What does the concentration parameter α₀ control?

α₀ = Σ αᵢ is the total concentration. It controls how spread out the Dirichlet is around its mean. Small α₀ (< 1 in each component) makes draws sparse — most pᵢ near 0, with a few near 1. Large α₀ makes draws concentrated around the mean αᵢ/α₀. The variance of pᵢ is αᵢ(α₀ − αᵢ)/(α₀²(α₀ + 1)) — so as α₀ → ∞ the variance vanishes and draws approach the mean deterministically. Hyperparameter tuning for LDA centers on α₀.

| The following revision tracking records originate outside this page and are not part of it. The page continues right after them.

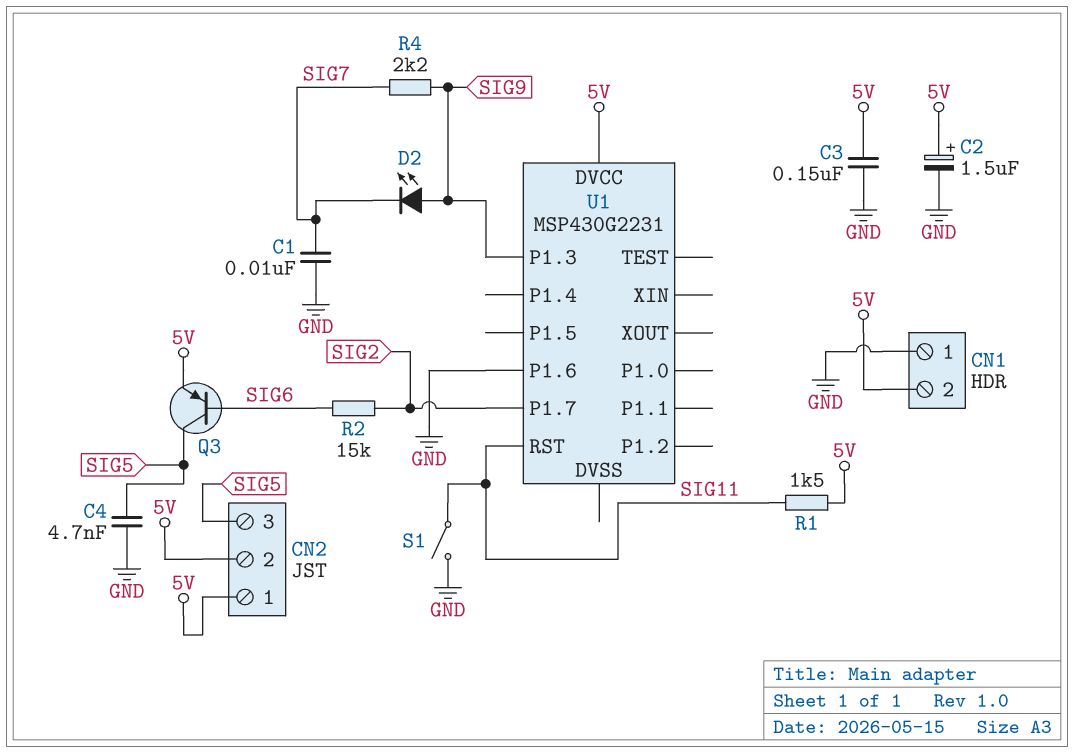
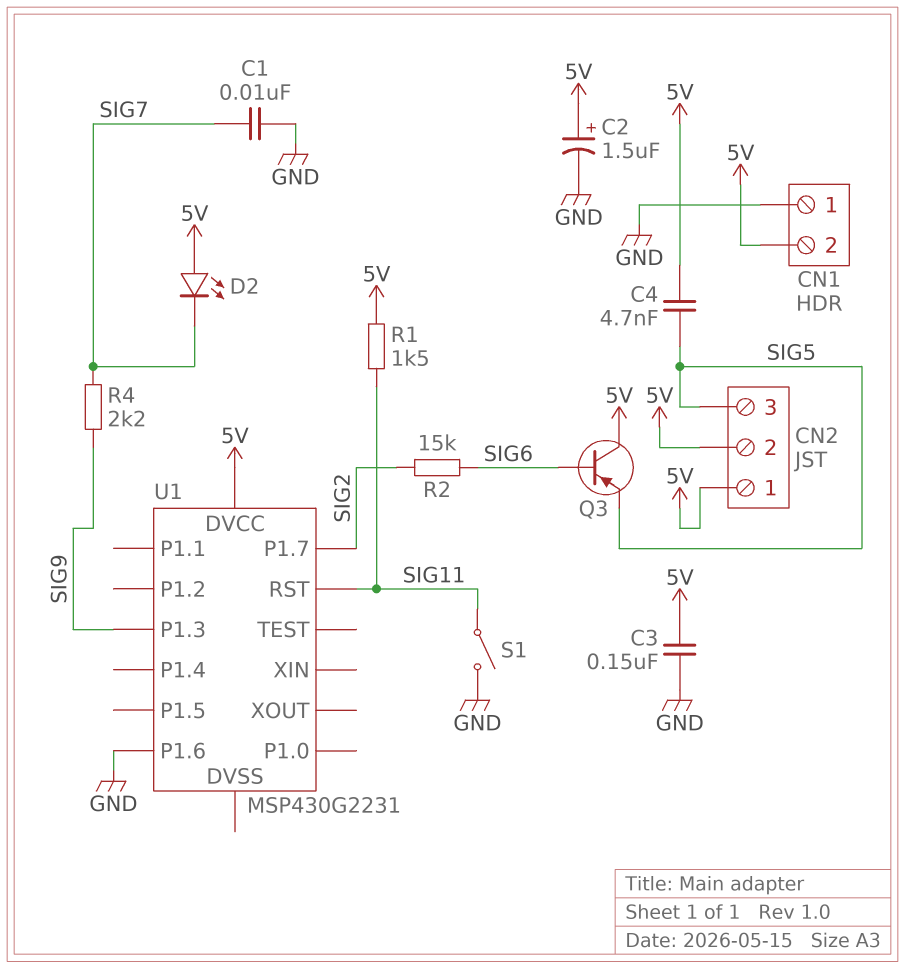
C4: 4.7nF (GND, SIG5) -> 4.7nF (5V, SIG5)
D2: LED (A SIG9, K SIG7) -> LED (A 5V, K SIG7)
Q3: PNP (B SIG6, C SIG5, E 5V) -> PNP (B SIG6, C 5V, E SIG5)

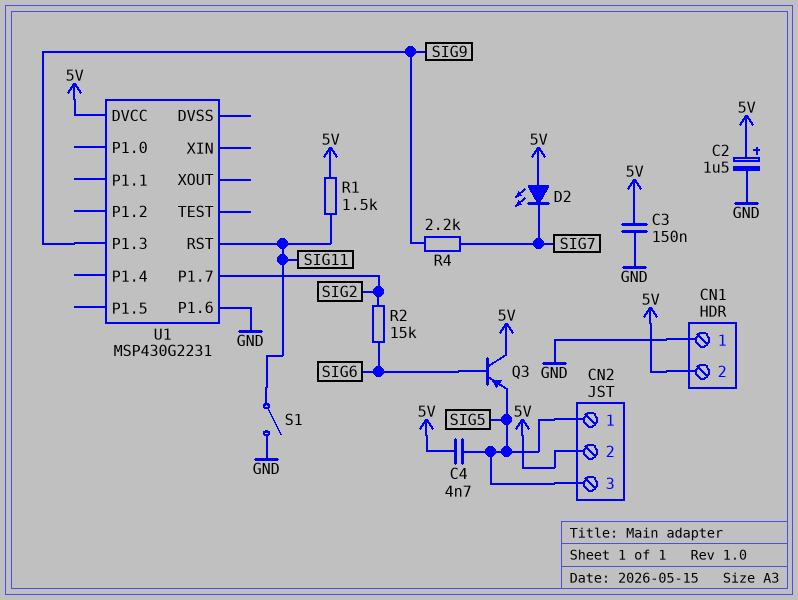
C1: 10nF (GND, SIG7) -> none
CN2 pin 1: 5V -> SIG5

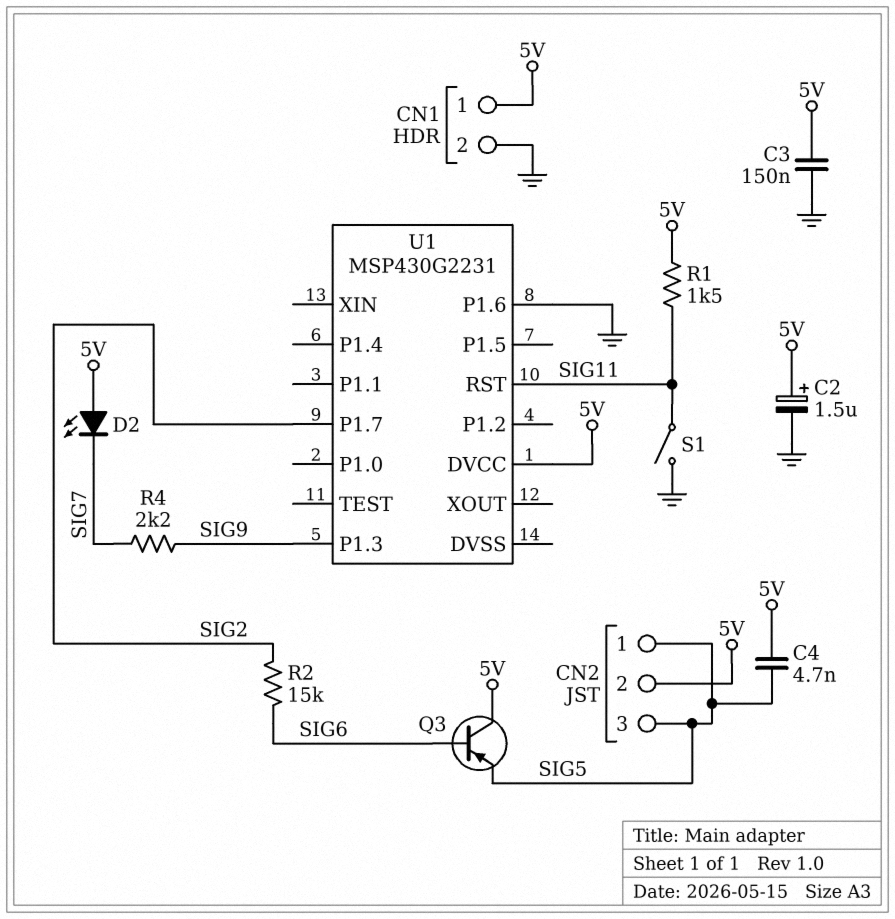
CN1 pin 1: GND -> 5V
CN1 pin 2: 5V -> GND

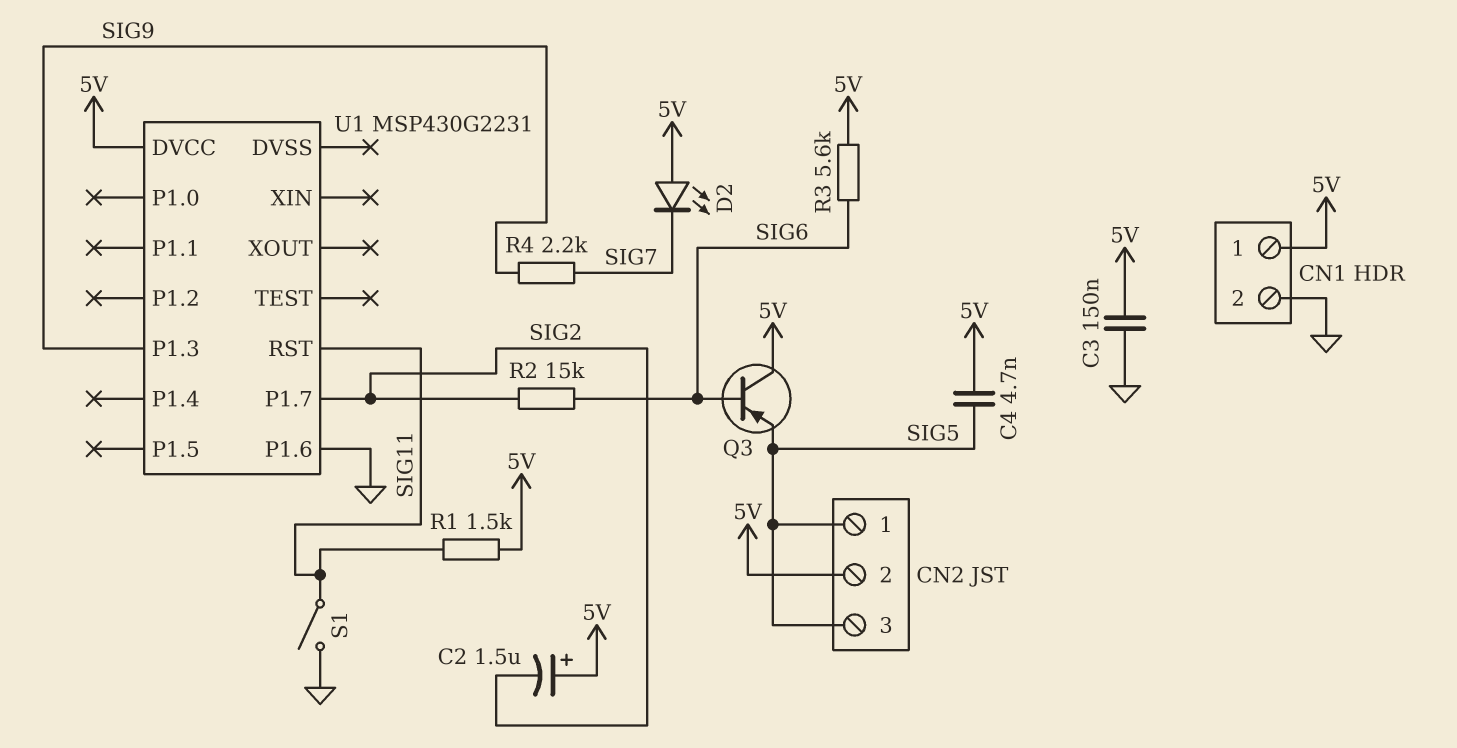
C2: 1.5uF (plus 5V, minus GND) -> 1.5uF (plus 5V, minus SIG2)
R3: none -> 5.6k (5V, SIG6)

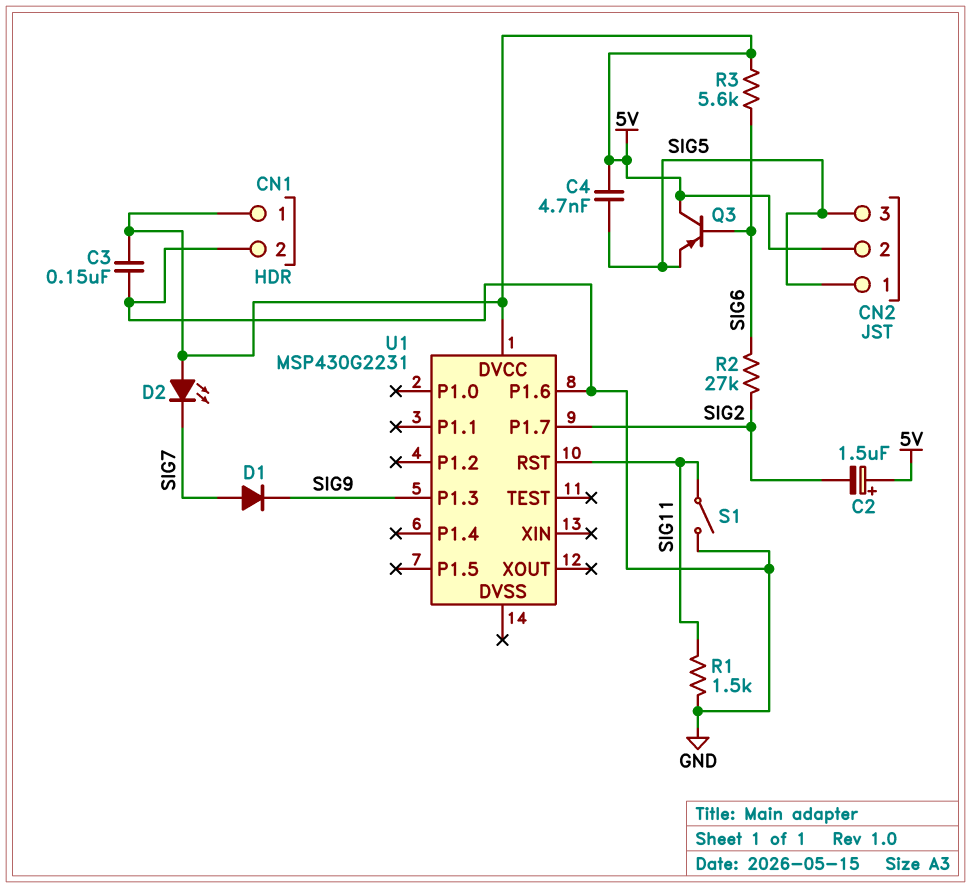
D1: none -> diode (A SIG7, K SIG9)
R1: 1.5k (5V, SIG11) -> 1.5k (GND, SIG11)
R2: 15k (SIG2, SIG6) -> 27k (SIG2, SIG6)
R4: 2.2k (SIG7, SIG9) -> none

How do you sample from a Dirichlet?

The standard method uses independent Gamma draws. For each i, sample yᵢ ~ Gamma(αᵢ, 1). Then set pᵢ = yᵢ / (Σⱼ yⱼ). The resulting (p₁, …, p_k) is exactly Dir(α₁, …, α_k). This works because the Gamma family has the property that ratios of Gammas with the same rate parameter are Dirichlet — a beautiful consequence of the Gamma distribution being closed under the operation.

When does Dirichlet break down?

Dirichlet imposes a negative correlation between components — if pᵢ goes up, the others go down to maintain the sum-to-one constraint. This forces Cov(pᵢ, pⱼ) < 0 for i ≠ j. If your real-world probabilities have positive correlations, Dirichlet is wrong. Use the logistic normal (multivariate Gaussian on logit-transformed proportions) or Pólya tree distributions. Dirichlet also has only k parameters — it can't capture richer covariance structures.